Your commissioners, who negotiated the treaty, found that it was impracticable to obtain the cession of the principle for which they contended, and upon their own responsibility, to their great honour, to preserve the peace of the two countries, accepted assurances from the British ministry, which in their opinion, and I have no doubt in fact, would have effectually removed the abuses of which we complained. I beg pardon of the senate for reading an extract from the letter of Messrs. Monroe and Pinkney, of the 3d January, 1807, which contains the assurances to which I refer ; " we are sorry to add, that this treaty contains no provision against the impressment of our seamen ; our dispatch of the 11th of November communicated to you the result of our labours on that subject, and our opinion that altho this government did not feel itself at liberty to relinquish by treaty, its claim to search our merchant vessels for British seamen, its practice would nevertheless be essentially, if not completely abandoned. That opinion has been since confirmed by frequent conferences on the subject with the British commissioners, who have repeatedly assured us, that in their judgment we were made as secure against the exercise of their pretensions, by the policy which their government had adopted in regard to that very delicate and important question, as we could have been by treaty. It is proper to observe however, that the good effect of this disposition and its continuance may depend in a great measure, on the means which may be taken by the congress hereafter, to check desertions from the British service. If the treaty is ratified, and a perfect good understanding produced between the two nations, it will be easy for their government by friendly communications, to state to each other what they respectively desire, and in that mode to arrange the business as satisfactorily as it could be done by treaty." Such was the footing upon which our commissioners were wisely disposed to leave this delicate affair. And would to God that our president wishing as sincerely as his friends profess for him to accommodate the differences between the two countries, had as prudently agreed to the arrangement made for him by his ministers! What has been the consequence of this excessive anxiety to secure our seamen? Why, that your service has lost more sailors in one year of the embargo, than it would have lost in ten years of impressment.
But, sir, in this lies the secret-a secret I will dare to pronounce. Your president never meant to have a treaty with Great Britain. If he had intended it, he would have taken the treaty of the 31st of December, 1806. If he had intended it he would never have fettered the commissioners with sine qua nons which were insuperable.
It was an invariable article in the instructions, to form no treaty unless the claim to search merchant vessels for deserters was utterly abandoned ; this was never expected, and at the arduous crisis at which it was insisted upon, it was impossible to expect it. And yet rather than temporize on the point, rather than accept the actual abandonment of the principle without its formal renunciation, a treaty, the work of years, negotiated by his favourite minister and calculated to appease the animosities existing between the two nations is rejected.

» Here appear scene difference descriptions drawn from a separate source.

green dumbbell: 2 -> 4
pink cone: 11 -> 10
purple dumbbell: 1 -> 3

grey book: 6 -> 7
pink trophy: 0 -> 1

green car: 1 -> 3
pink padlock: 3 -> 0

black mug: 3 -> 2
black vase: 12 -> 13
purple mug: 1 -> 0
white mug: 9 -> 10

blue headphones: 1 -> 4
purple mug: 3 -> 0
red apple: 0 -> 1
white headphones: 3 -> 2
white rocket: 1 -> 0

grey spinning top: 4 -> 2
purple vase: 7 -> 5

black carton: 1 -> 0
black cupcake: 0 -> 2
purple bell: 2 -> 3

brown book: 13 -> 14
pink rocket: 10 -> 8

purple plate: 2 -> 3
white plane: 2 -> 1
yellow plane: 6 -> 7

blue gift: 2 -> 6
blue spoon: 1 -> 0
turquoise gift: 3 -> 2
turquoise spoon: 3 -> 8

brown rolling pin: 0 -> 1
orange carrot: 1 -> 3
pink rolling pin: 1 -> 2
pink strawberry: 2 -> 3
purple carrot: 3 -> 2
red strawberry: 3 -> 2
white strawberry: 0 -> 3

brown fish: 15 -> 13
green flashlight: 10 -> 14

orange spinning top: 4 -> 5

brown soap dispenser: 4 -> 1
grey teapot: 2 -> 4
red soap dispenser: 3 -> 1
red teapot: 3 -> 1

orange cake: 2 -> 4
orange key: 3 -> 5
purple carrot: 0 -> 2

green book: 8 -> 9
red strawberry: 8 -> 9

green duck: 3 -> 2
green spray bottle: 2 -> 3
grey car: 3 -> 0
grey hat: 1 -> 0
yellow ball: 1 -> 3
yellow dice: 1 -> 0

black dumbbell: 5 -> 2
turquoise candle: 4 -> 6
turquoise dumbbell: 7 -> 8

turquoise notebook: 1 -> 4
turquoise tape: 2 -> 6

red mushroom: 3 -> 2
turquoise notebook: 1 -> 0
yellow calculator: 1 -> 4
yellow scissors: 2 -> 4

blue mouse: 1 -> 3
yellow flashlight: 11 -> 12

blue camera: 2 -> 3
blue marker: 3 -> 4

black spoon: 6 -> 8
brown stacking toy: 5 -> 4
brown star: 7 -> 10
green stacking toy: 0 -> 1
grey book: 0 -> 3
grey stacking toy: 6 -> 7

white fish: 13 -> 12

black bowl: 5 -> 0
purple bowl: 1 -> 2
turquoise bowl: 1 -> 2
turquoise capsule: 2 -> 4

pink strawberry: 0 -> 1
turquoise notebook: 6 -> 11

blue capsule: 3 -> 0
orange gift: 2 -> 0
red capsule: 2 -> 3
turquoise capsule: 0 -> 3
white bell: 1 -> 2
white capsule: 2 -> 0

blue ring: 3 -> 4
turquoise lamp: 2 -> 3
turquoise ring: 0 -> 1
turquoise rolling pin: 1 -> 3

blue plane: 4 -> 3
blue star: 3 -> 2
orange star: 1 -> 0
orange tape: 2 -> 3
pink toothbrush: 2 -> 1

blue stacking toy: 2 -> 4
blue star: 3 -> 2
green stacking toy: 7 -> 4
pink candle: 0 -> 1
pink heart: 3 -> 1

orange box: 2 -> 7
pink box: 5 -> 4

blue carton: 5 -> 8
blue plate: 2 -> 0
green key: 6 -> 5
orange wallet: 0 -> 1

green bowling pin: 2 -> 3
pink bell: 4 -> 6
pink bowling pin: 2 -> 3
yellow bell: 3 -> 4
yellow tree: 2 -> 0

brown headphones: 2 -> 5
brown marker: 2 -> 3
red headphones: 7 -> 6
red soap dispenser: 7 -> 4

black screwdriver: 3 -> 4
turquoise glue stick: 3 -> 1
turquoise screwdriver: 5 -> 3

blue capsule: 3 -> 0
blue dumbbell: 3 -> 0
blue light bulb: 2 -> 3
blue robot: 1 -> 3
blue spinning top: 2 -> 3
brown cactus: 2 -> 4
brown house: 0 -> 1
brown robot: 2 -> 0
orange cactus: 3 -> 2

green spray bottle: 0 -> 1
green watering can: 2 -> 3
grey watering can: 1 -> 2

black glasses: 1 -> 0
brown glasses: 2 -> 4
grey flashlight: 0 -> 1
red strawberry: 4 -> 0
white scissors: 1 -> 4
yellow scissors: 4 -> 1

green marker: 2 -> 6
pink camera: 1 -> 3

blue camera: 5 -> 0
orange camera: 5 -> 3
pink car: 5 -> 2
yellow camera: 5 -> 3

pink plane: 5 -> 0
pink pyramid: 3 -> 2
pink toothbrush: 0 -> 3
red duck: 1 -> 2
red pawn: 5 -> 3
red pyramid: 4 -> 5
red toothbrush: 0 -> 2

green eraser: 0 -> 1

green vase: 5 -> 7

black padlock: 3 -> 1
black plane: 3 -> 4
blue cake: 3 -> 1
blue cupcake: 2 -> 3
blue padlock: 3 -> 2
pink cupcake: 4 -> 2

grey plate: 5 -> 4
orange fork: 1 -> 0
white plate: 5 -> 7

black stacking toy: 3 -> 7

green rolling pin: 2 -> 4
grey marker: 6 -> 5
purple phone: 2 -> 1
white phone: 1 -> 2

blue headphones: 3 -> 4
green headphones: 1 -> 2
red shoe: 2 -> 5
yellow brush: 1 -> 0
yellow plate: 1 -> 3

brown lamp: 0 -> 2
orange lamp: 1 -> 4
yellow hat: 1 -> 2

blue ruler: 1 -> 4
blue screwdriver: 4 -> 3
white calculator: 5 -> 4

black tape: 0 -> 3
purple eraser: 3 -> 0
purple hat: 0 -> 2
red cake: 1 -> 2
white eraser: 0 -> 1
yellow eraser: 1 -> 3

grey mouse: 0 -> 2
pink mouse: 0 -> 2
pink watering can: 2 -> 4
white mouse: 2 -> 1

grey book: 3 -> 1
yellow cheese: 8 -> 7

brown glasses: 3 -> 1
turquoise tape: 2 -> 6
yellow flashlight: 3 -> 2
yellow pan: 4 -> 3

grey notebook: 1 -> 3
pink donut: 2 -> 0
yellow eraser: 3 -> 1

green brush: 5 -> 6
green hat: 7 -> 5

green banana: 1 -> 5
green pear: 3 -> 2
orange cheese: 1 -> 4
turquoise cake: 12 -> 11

You will bear with me, Sir, while I say that this precipitate and fatal measure is the cause of all the embarrassments which we have felt, which we are feeling, and which we are likely to suffer; I ask why was this treaty rejected? We are told for two reasons.
1st. Because it contained no engagement against the impressment of American seamen on board merchant vessels,
2d. Because of the collateral declaration of the British commissioners that England retained the right to retaliate upon France the principles of the Berlin decree. if the United States should submit to its execution.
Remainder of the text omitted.